No2EU-Yes to Democracy a été lancé il y a sept semaines à l’initiative du syndicat des travailleurs du rail – le RMT – cette alliance électorale construite à la-va-vite est parvenue à recueillir 153.236 voix lors des élections européennes de juin : 1% des votes. Le vote de gauche combiné au niveau de tout le Royaume-Uni a été de 340.805 voix, soit 2,25%

Hannah Sell, vice-secrétaire générale du Socialist Party (CIO-Angleterre et Pays de Galles)

No2EU-Yes to Democracy a rassemblé le Socialist Party (CIO-Angleterre et Pays de Galles), le Parti Communiste de Grande-Bretagne, l’Alliance pour un Socialisme Vert, certaines sections de Respect, et d’autres encore. Parmi ses candidats, on trouvait les dirigeants des luttes les plus militantes du Royaume-Uni de cette année, y compris les délégués des usines d’Enfield et de Basildon Visteon, des membres du comité de grève du chantier de Lindsey, et Rob Williams, délégué martyr de l’usine de pièces détachées automobiles de Linamar.

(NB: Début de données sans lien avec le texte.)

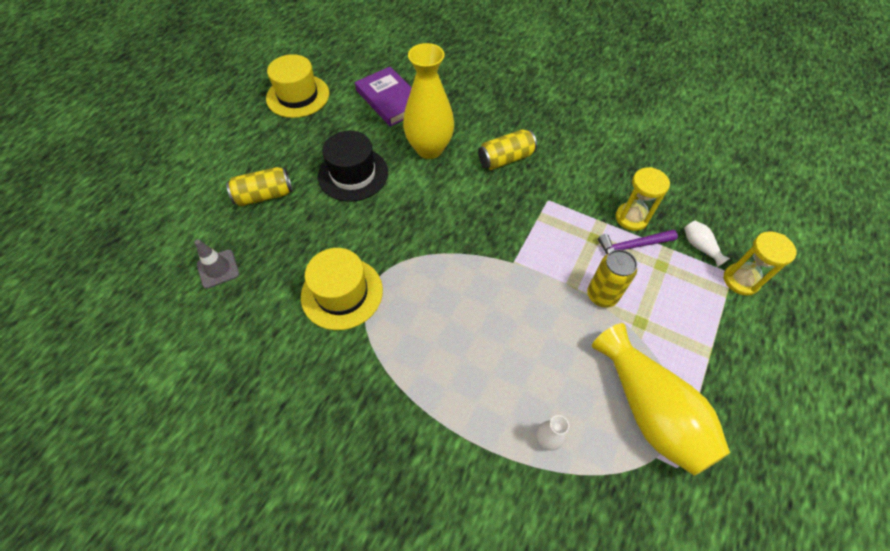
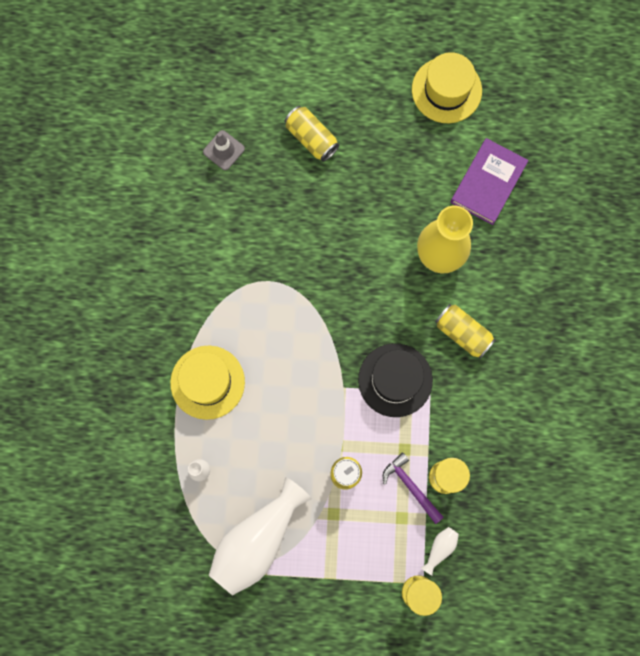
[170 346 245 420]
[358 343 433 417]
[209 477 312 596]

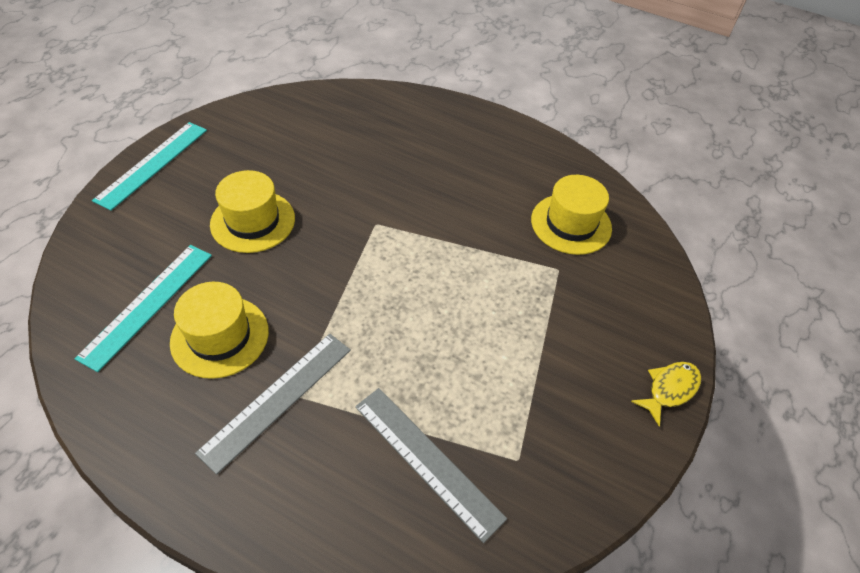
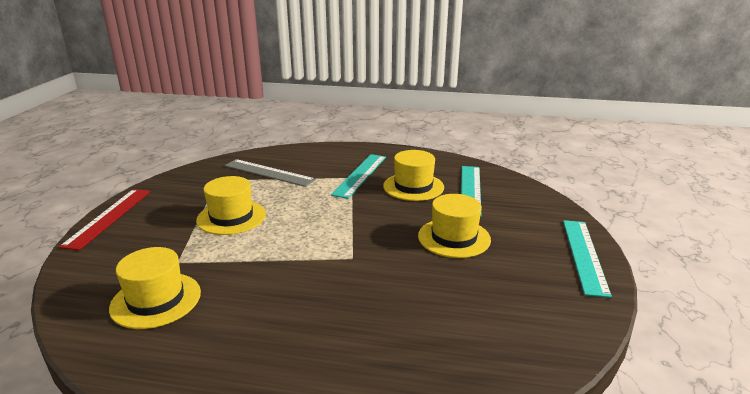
[196 176 266 235]
[59 189 150 250]
[331 154 386 199]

Parmi beaucoup de travailleurs qui ont entendu parler de No2EU, c’était l’enthousiasme. Mais à cause de son très jeune âge, et en particulier du boycott médiatique qu’elle a subi, la liste No2EU n’a été capable d’avoir qu’un impact limité sur la conscience de la masse des travailleurs. No2EU a obtenu plus de couverture dans les médias capitalistes depuis le jour de l’élection qu’au cours de toute la campagne !

Il est bien entendu qu’aucune nouvelle formation de gauche ne pourra instantanément gagner la confiance des travailleurs, même après avoir obtenu de la visibilité ou une certaine «reconnaissance»: les travailleurs préféreront toujours, à juste titre, tester cette formation dans l’action sur une certaine période. Le RMT est un des syndicats les plus militants de toute la Grande-Bretagne. De nombreux candidats No2EU, parmi lesquels les membres du Socialist Party ne sont pas les moindres, bénéficient d’un long curriculum de luttes dans les intérêts de la classe salariée dont ils peuvent être fiers. Toutefois, la campagne en soi était très nouvelle. Dans ce contexte, sa capacité à convaincre plus de 150.000 personne de voter pour elle indique les possibilités qui existent pour la création d’une alternative de gauche combative. Dans les régions où les candidats bénéficiaient d’un passé électoral conséquent, No2EU a reçu de meilleurs résultats, avec par exemple un score de 4,5% à Coventry.

Étant donné le peu de temps disponible afin d’établir le profil de No2EU, le nom de la campagne était un certain désavantage par rapport à certaines personnes. Ce nom était très attractif vis-à-vis d’une couche de travailleurs mécontents de la manière dont la législation européenne est utilisée par les patrons et le gouvernement pour saper leurs salaires et leurs conditions de travail – comme ceux du chantier de Lindsey qui ont récolté 400£ pour contribuer au financement de No2EU. Cependant, il y avait d’autres travailleurs – consciemment à la recherche d’une alternative de gauche ou socialiste – qui, s’ils avaient entendu parler de No2EU, n’auraient pas réalisé ce que cela représentait. Il ne fait aucun doute que certains parmi eux ont voté pour le Socialist Labour Party d’Arthur Scargill, qui a récolté un petit peu plus de voix que No2EU.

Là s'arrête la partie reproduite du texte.